You can see the author’s innate passion for the wilderness as he recounts intimate experiences and encounters in the forest through some riveting tales. Every drive and trek through the wooded trails in the core forests is meticulously detailed with interesting snippets. This narrative, however, stands out because of the author’s unwavering acknowledgement of the role played by our forest officers and guards in these remote areas. These guardians of our forests live in the toughest conditions, far away from civilization with little access to basic needs. The smoke trail billowing from the beat kitchens could be from only a pot of rice cooking in the hearth, to be eaten with salt and chillies, if a ration has not arrived on time.
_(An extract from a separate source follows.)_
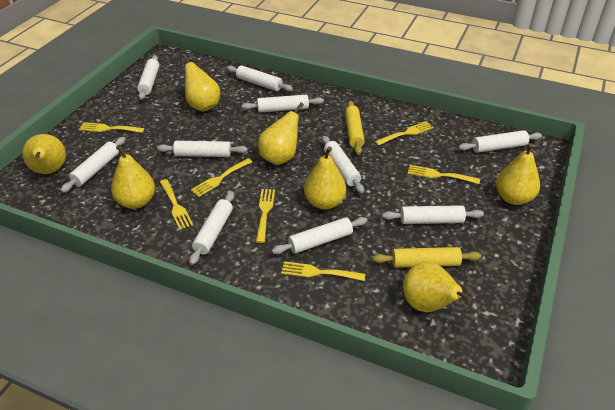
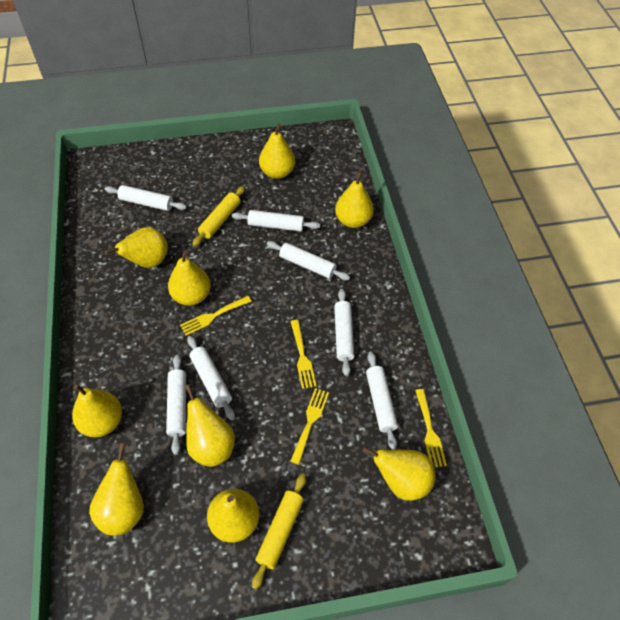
white rolling pin: 10 -> 7
yellow fork: 7 -> 4
yellow pear: 7 -> 9

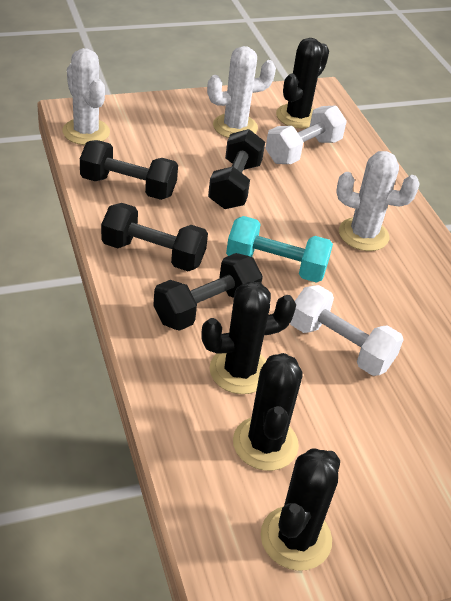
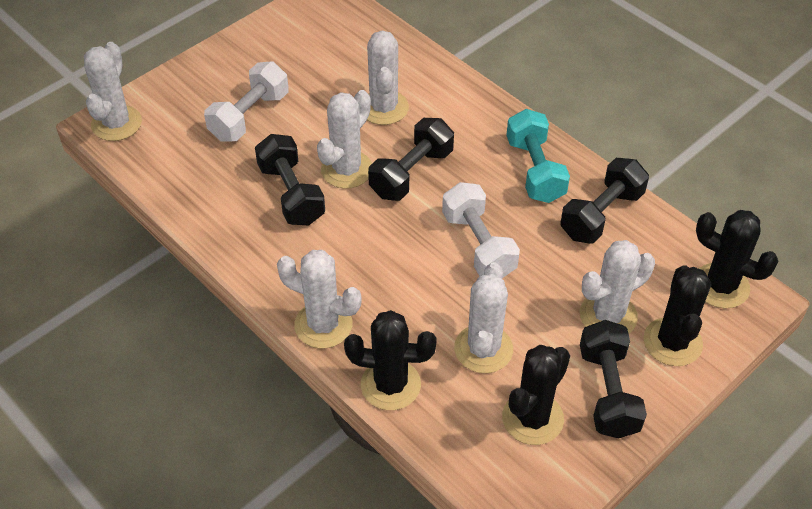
white cactus: 3 -> 6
Yet these men and women tirelessly persevere through hardships to patrol and protect our forests and its denizens from imminent threats every moment. Names like Mahiram, Somnath Sahoo, Ravi Bhaina, Bhagirathi, Krupasindhu Behera and others with whom the author spent hours as he unraveled the secrets of the beautiful Similipals,represent our unsung heroes who defend our forest wealth. The author has admirably dedicated this book to the forest department staff of Similipal. I agree wholeheartedly with him when he says that government must empathise and  provide better facilities and higher compensations to these forest foot soldiers.

Especially touching for me is the narrative of man-animal bonding from Barahakamuda. This is the tale of Forester

Harmohanbabu and a mother elephant who brought her calf to the forest office one evening as the calf was under threat from a tiger. While all other forest staff fearing the elephant mother hid inside various quarters, Harmohan babu understood what the mother elephant was trying to express. He calmly went and locked the calf in one of the rooms. The mother elephant then left to ward away the tiger. She returned the next morning with the herd to take her calf back. The scared and reluctant calf was baited out with a bunch of bananas and was reunited with its mother. The lump-in-the-throat moment in this real-life episode is that the herd of elephants trumpeted and raised their trunks to salute Harmohan babu.

The interconnectedness between humans and all their fellow beings on earth is palpable and real. There is no denying the interdependence. Unfortunately the race for development and consumerism has led to a rash disconnect.With the earth losing forty seven acres of forests every minute, it is an alarming wake-up call for every earth citizen to consciously strive to safeguard whatever is left. The world of gadgetry may be taking us faster towards conquering new frontiers but then it is also the reason why we are ignorant and negligent about everything that nurtures us and keeps us alive. It is therefore imperative to introduce the younger generation to the untamed wilderness in order to familiarize them with their co-inhabitants on earth, all of whom are born with as equal rights over natural habitats and resources.

It is dedicated eco-soldiers like Satyesh Naik who remind us of our role and our responsibilities towards our roots. “Wilderness Tales of Similipal” will certainly inspire young minds and foster interest in them towards the intricate linkages between inhabitants of planet earth. This book is unputdownable and a must-read for everyone who is interested in the enchanting world of forests and wilderness. I have never dog-eared so many pages in one book. Anecdotes compel you to come back to the pages for a re-read. The book is an outcome of abiding love for the wilds, a love that will permeate to the reader as he traverses the trails of the magnificent Similipals with the author.